DC Operation of the preamp stage
- for clarity I removed the components involved in AC signals.
I am posting this for the purpose of clarifying my previous posts regarding not recommending to jumper out the 2.2K resistor. If the ideas presented here are aligned with that of some people it is not for the purpose of siding with him. If some ideas are not aligned with that of some people, it is not for the purpose of opposing him. I am posting to share what I think is useful for everybody. It can also be used to analize the tweaks presented by Tony.
The preamp compose by Q1 and Q2 must be able to drive the power amp with enough output swing so that the power amp can deliver its rated 60W output power.
To deliver 60w into 8 ohms the output of the power amp must be able to put out 60/8 = 2.738Arms with a voltage output of approx. 22Vrms. Since the gain of the power amp is approx 47K/2K2 = 21 , We need 22Vrsm/21 = 1.05Vrms at the input of the differential stage. That’s 2.96V pk-pk or approx 3V pk-pk.
The preamp stage therefore must be able to deliver 3Vpk-pk at its output (collector of Q2). This means the voltage at the collector of Q2 must be able to swing 1.5V up and 1.5V down from its nominal voltage during no signal conditions.

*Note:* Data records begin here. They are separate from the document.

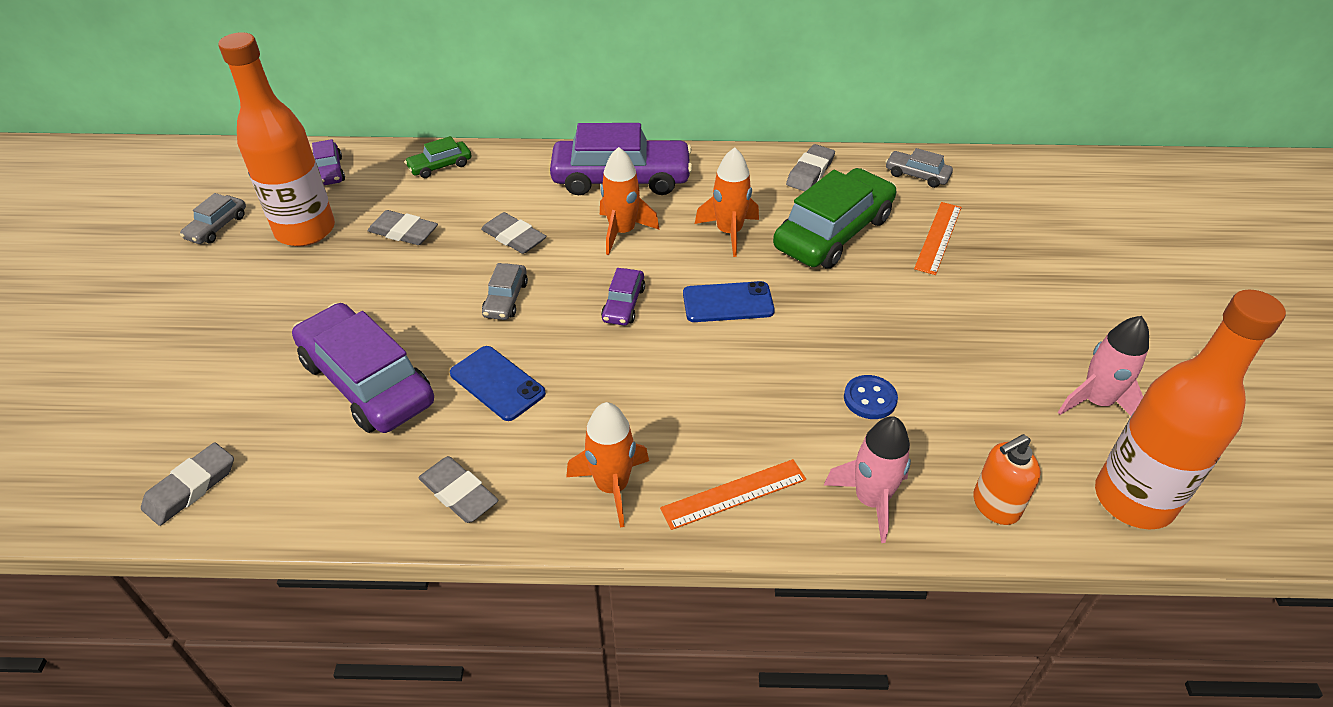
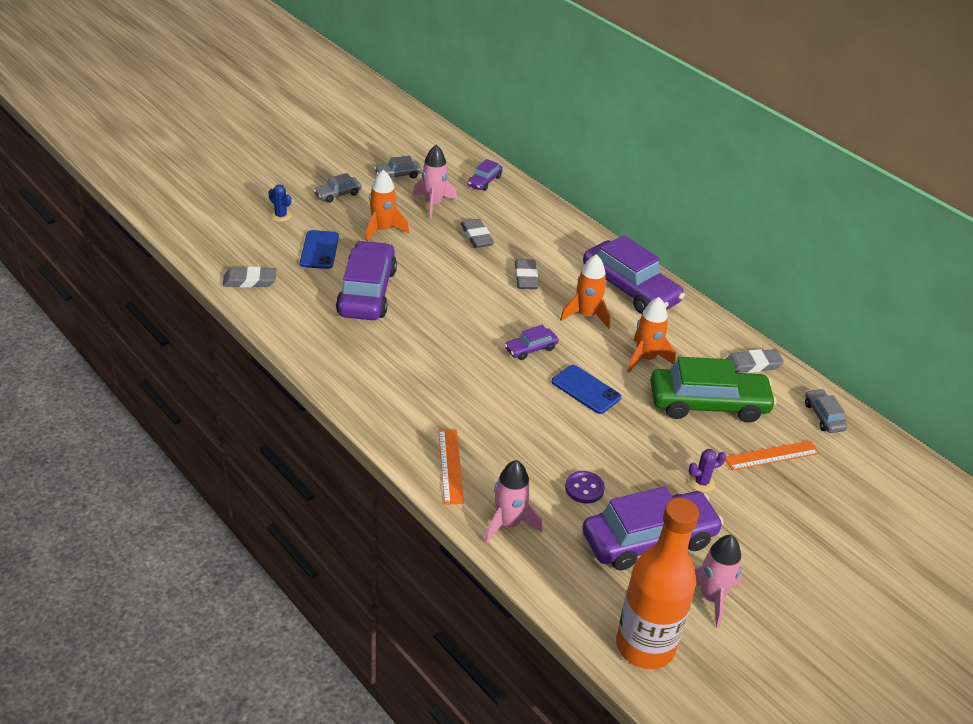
camera: 45 degrees right, 5 degrees down
(123, 375) = (281, 216): none -> blue cactus
(305, 230) = (433, 204): orange bottle -> pink rocket
(440, 166) = (542, 215): green car -> none
(459, 493) = (340, 366): grey eraser -> none
(497, 383) = (419, 336): blue phone -> blue phone (319, 250)
(506, 299) = (478, 303): grey car -> grey car (338, 194)
(612, 486) = (403, 417): orange rocket -> orange rocket (382, 230)
(734, 494) = (450, 466): orange ruler -> orange ruler turned 60 degrees clockwise
(870, 399) = (584, 488): blue button -> purple button
(934, 306) = (701, 482): none -> purple cactus
(983, 396) = (649, 539): none -> purple car
(995, 505) = (566, 581): orange soap dispenser -> none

Tony previously presented an optimum operating point for the preamp stage but that approach is quite complicated from a designer standpoint. The most common design approach is to set the collector of Q2 at ½ the supply voltage or 10V in this case. We will see if this approach will allow the preamp circuit to deliver the 3V pk-pk signal required by the power amp. If not then we can consider Tony's approach.
When the collector of Q2 is at 10V, The current through R5 and R6 (ignoring the current through R3) will be 10V/(2k2+10K) = 0.82mA. Ignoring the base current of Q2, we can say current through R4 will also by 0.82mA. Under this condition, the voltage at Pt. B will be 5.57V and the voltage at Pt. A will be 18.2V.
If the voltage at the collector of Q2 swings 1.5V down to 8.5V, the current through the resistors will increase from 0.82mA to 0.943mA. The voltage at Pt. B will be 6.4V. The difference between 8.5V and 6.4V is 2.1V. This means Q2 is far from saturation yet. If the voltage at the collector of Q2 swings 1.5V up to 11.5V, calculation will show that there is plenty of room for this positive swing. Since this shows that the 3V pk-pk signal required at the collector of Q2 is possible without driving Q2 into saturation or cut-off (meaning no clipping), the common design approach of setting collector of Q2 at ½ the supply voltage presents no problem at all.
Both Q1 and Q2 must be biased such that changes in temperature which affects the Vbe of transistors is compensated. Otherwise, the operating point of Q1 and Q2 could drift resulting in clipping of the signals especially when the amp is operated at high power levels.
For Q1, bias stability is achieved by takings its base bias from the emitter of Q2 via R1. For example ambient temp rises such that the Vbe of Q1 decreases. This will cause Q1 to conduct more resulting in its collector voltage to drop. This drop in collector voltage is unwanted. If left unchecked, Q1 could go into saturation and cause distortion. But since the collector of Q1 drives the base of Q2, when the voltage at the collector of Q1 drops, the base drive of Q2 is reduced. As a result Q2 conducts less and its emitter voltage drops. This reduction in emitter voltage reduces the base drive to Q1 forcing Q1 to conduct less - thus opposing the effect of temperature on the operating point of Q1.
For Q2, bias stability is achieved by taking its base bias from the junction of R6 and R5 or pt. A via R3. If ambient temp rises, Vbe of Q2 will decrease causing it to conduct more. Again if left unchecked, Q2 could eventually go into staturation. But as Q2 starts to conduct more as a result of temperature rise, the voltage drop across R6 increases. This causes the voltage at Pt. A to drop which in turn reduces the base drive to Q2 and forcing Q2 to conduct less. Again, the process opposes the effect of temperature on the operating point of Q1.
For Q1 and Q2, the opposite scenario will occur when temperature drops. For both Q1 and Q2, negative DC feedback are used to compensate for temperature effects. It is also important to note that the same negative DC feedback compensates for hfe variations.